La raison est simple : lorsque le groupe d'experts a étudié les travaux du CEA en 2010, les archives sur lesquelles se fondaient les calculs de doses étaient encore classifiées. De fait, les experts n'ont eu d'autre choix que de considérer que toutes les informations, toutes les données et tous les calculs fournis étaient corrects. Les archives n'ont été partiellement déclassifiées qu'en 2013, trois ans après l'évaluation des experts. À ma connaissance, le Civen n'a jamais vérifié, de manière indépendante, les données employées dans les calculs du CEA. Ses décisions se fondent donc sur des estimations qui n'ont pas pu être validées ou vérifiées en totalité selon les standards scientifiques internationaux, lesquels impliquent notamment que quiconque puisse reproduire les résultats et en vérifier la justesse.

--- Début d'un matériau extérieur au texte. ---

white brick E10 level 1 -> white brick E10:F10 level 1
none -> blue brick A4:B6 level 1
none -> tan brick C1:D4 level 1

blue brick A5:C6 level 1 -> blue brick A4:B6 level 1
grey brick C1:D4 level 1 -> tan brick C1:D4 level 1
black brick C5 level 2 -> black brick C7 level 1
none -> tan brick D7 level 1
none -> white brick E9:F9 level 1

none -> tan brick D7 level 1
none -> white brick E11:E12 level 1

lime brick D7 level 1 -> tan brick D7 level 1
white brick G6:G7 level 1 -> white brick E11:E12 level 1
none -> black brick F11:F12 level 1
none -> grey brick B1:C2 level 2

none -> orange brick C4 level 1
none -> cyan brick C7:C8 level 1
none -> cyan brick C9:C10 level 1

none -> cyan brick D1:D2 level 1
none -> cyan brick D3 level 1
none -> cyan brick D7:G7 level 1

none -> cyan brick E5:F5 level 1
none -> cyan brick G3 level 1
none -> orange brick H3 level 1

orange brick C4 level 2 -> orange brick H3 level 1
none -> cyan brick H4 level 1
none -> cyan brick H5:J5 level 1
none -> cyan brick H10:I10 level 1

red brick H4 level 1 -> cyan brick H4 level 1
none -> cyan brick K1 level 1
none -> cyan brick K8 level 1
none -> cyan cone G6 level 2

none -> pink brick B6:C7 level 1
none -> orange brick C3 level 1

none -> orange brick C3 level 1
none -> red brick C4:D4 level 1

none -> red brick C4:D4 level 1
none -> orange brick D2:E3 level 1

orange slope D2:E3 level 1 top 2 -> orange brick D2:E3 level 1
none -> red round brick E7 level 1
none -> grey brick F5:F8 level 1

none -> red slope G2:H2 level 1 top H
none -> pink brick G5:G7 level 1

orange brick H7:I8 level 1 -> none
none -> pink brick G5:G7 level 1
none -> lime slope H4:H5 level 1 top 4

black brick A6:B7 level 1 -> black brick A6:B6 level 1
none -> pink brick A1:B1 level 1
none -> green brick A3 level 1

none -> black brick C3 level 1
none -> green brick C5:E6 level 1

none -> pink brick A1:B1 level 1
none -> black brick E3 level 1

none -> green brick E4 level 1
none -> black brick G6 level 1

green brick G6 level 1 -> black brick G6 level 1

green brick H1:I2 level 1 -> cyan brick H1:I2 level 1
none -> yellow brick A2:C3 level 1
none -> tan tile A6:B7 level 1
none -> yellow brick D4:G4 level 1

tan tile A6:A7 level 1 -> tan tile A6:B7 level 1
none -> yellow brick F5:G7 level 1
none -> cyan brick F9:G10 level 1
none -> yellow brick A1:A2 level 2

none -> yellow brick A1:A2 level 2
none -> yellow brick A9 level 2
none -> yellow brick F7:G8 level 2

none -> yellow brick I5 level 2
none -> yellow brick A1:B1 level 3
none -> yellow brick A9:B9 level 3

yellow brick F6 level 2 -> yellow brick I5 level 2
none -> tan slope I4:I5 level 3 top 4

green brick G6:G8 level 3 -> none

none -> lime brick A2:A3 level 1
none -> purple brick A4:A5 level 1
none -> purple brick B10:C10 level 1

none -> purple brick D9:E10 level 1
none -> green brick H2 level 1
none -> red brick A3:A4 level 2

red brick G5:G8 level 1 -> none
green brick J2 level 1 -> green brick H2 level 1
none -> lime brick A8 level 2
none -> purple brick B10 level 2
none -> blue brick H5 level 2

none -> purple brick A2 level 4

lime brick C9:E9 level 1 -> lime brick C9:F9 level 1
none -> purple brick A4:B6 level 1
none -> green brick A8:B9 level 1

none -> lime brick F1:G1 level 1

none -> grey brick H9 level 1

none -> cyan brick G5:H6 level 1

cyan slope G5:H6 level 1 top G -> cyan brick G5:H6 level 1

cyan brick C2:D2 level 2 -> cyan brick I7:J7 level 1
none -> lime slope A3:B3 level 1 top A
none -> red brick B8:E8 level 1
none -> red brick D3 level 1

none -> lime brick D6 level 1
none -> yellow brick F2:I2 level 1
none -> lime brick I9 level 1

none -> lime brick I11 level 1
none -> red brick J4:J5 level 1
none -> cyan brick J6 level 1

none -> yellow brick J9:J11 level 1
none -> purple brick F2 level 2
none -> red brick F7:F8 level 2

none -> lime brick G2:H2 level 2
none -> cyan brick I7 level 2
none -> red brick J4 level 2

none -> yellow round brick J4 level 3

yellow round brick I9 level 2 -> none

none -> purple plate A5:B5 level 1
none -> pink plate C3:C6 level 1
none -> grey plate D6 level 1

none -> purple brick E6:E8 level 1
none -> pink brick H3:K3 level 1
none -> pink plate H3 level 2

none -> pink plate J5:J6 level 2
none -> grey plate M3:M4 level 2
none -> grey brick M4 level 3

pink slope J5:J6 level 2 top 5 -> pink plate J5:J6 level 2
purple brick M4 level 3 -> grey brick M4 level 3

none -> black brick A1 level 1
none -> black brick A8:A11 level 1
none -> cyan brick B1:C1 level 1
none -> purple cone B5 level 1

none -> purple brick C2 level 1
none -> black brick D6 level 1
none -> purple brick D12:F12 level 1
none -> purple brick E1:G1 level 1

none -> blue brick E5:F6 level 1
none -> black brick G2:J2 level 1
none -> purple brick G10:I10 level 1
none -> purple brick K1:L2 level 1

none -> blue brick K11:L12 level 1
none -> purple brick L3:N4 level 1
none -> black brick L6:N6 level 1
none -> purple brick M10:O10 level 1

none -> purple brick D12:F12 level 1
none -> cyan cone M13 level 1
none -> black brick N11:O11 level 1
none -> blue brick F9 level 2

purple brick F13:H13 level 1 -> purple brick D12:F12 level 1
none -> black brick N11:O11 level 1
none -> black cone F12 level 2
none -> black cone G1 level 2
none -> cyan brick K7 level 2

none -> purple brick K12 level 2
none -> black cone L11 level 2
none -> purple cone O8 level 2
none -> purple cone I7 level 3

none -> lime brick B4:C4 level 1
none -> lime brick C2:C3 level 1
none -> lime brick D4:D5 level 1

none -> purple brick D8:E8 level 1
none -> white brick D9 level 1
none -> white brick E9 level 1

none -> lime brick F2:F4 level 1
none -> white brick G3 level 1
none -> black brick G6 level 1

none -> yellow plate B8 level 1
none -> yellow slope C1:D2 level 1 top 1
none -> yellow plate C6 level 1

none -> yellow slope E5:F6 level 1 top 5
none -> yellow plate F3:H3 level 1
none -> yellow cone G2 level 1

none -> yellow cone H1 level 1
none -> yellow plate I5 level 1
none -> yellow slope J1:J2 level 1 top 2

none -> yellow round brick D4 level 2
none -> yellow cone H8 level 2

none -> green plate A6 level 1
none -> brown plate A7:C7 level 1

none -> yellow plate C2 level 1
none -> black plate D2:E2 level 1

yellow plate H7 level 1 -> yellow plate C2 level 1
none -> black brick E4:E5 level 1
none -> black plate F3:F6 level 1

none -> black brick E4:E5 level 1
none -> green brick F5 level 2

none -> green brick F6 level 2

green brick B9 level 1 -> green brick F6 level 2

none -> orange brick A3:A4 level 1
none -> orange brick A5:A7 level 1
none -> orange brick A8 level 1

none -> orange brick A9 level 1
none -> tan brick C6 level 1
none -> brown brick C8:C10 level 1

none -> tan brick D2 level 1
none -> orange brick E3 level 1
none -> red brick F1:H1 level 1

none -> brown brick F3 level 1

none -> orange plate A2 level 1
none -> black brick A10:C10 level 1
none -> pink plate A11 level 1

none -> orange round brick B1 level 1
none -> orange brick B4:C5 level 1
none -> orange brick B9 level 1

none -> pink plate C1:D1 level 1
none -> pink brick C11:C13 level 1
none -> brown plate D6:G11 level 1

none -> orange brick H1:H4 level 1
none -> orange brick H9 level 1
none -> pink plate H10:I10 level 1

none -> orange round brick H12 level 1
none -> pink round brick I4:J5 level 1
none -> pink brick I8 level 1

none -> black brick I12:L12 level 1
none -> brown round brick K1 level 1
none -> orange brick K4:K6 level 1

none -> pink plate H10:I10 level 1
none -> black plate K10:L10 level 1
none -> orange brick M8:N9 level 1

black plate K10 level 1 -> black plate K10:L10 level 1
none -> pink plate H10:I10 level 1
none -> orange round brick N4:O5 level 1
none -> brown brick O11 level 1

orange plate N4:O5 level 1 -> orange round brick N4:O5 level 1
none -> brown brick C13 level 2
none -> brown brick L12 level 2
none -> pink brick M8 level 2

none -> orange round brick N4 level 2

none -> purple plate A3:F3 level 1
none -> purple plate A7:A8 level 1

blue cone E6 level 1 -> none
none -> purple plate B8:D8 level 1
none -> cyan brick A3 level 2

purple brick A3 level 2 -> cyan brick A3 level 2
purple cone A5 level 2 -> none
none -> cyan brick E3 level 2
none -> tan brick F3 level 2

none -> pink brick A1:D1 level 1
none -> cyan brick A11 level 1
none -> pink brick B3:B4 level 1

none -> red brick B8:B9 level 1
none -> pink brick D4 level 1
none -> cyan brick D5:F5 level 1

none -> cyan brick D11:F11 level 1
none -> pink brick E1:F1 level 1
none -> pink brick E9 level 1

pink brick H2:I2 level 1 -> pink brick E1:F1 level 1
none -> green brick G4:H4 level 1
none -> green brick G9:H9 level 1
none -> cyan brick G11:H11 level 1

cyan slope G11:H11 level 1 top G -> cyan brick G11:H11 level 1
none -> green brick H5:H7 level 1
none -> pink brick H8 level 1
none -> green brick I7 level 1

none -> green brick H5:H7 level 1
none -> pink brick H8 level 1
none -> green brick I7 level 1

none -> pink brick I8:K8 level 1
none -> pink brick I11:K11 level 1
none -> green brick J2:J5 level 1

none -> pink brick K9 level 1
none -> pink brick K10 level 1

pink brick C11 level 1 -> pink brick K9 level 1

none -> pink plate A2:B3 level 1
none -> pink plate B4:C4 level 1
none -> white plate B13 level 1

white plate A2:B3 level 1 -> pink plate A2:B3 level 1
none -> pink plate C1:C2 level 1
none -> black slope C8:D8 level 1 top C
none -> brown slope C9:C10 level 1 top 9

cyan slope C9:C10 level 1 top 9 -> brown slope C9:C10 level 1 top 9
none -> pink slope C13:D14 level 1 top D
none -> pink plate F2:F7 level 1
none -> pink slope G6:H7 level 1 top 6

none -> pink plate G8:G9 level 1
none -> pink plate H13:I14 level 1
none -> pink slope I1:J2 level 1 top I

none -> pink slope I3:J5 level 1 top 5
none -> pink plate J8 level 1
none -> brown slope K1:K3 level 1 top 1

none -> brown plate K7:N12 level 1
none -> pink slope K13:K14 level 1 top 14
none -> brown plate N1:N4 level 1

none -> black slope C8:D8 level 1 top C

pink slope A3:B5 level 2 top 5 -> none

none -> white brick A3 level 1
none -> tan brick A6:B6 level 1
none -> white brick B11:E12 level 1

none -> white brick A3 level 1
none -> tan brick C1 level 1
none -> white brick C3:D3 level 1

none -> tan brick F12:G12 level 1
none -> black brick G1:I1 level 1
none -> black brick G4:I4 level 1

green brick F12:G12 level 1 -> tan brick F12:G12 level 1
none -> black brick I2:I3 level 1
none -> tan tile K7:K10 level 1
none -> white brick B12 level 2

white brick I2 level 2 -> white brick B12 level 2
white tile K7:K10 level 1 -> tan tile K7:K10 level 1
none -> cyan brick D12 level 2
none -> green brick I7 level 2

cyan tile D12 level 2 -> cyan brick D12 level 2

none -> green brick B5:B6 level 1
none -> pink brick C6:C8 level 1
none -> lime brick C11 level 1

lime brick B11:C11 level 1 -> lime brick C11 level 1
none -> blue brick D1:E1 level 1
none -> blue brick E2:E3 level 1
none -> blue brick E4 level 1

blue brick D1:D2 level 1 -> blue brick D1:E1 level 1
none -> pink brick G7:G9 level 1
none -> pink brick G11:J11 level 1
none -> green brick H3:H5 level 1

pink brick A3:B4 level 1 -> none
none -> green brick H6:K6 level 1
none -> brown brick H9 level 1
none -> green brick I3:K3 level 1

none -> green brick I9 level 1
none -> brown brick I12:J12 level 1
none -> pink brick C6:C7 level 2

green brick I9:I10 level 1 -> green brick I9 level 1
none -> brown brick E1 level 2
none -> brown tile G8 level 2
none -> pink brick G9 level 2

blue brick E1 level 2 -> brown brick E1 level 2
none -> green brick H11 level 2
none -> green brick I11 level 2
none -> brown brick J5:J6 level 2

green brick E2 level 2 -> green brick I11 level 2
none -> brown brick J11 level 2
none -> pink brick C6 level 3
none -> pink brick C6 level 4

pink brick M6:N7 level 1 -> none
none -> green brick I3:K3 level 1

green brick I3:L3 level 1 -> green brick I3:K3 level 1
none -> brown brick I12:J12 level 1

Les estimations de doses retenues par le Civen concernent principalement six essais aériens dont la France reconnaît qu'ils ont eu des retombées plus importantes que prévu, aux îles Gambier, dans l'atoll de Tureia et dans l'île de Tahiti. Pour les cinq essais aériens de l'archipel des Gambier et de l'atoll de Tureia, le CEA produit une fourchette de doses. S'agissant en revanche de l'essai Centaure, qui a touché l'île de Tahiti, le CEA avance trois doses différentes correspondant à trois zones distinctes. Selon lui, les habitants de la zone Pirae-Papeete ont reçu les doses les plus faibles. Cette zone concentre la majorité de la population qui était présente en Polynésie française lorsque les retombées radioactives de l'essai Centaure se sont fait sentir, soit environ 80 000 habitants en 1974. Aucune fourchette de doses ni aucun intervalle de confiance ou d'incertitude lié à la dose efficace n'ont été calculés par le CEA pour cette zone. L'estimation actuellement retenue par le Civen pour la région la plus peuplée de Tahiti est donc basse.

En suivant la méthodologie du CEA et en utilisant de nouvelles données issues des documents déclassifiés en 2013, il est possible d'estimer la valeur haute de la fourchette des doses efficaces reçues par les habitants concernés. J'y ai procédé pour Tahiti ainsi que pour Moorea et pour les îles Sous-le-Vent. Les travaux que j'ai publiés en 2022 montrent que certaines erreurs ou omissions dans les valeurs sources retenues par le CEA – carences également relevées par des chercheurs de l'Inserm, l'Institut national de la santé et de la recherche médicale – ont conduit à sous-estimer les doses potentiellement reçues par les résidents de la Polynésie française. Il ressort que les doses efficaces annuelles reçues par la population civile à la suite de l'essai Centaure ont pu atteindre 2,5 fois les valeurs estimées par le CEA. Par conséquent, toute personne résidant dans l'île de Tahiti, à Moorea ou dans les îles Sous-le-Vent en 1974 a pu recevoir une dose efficace supérieure au seuil d'indemnisation de 1 mSv. Cela représente environ 110 000 personnes, soit 90 % de la population de la Polynésie française à l'époque, dix fois plus que ce que suggère l'étude du CEA de 2006. Ces résultats sont publiés dans le détail et disponibles en accès libre ; ils peuvent être reproduits par quiconque, y compris par le Civen.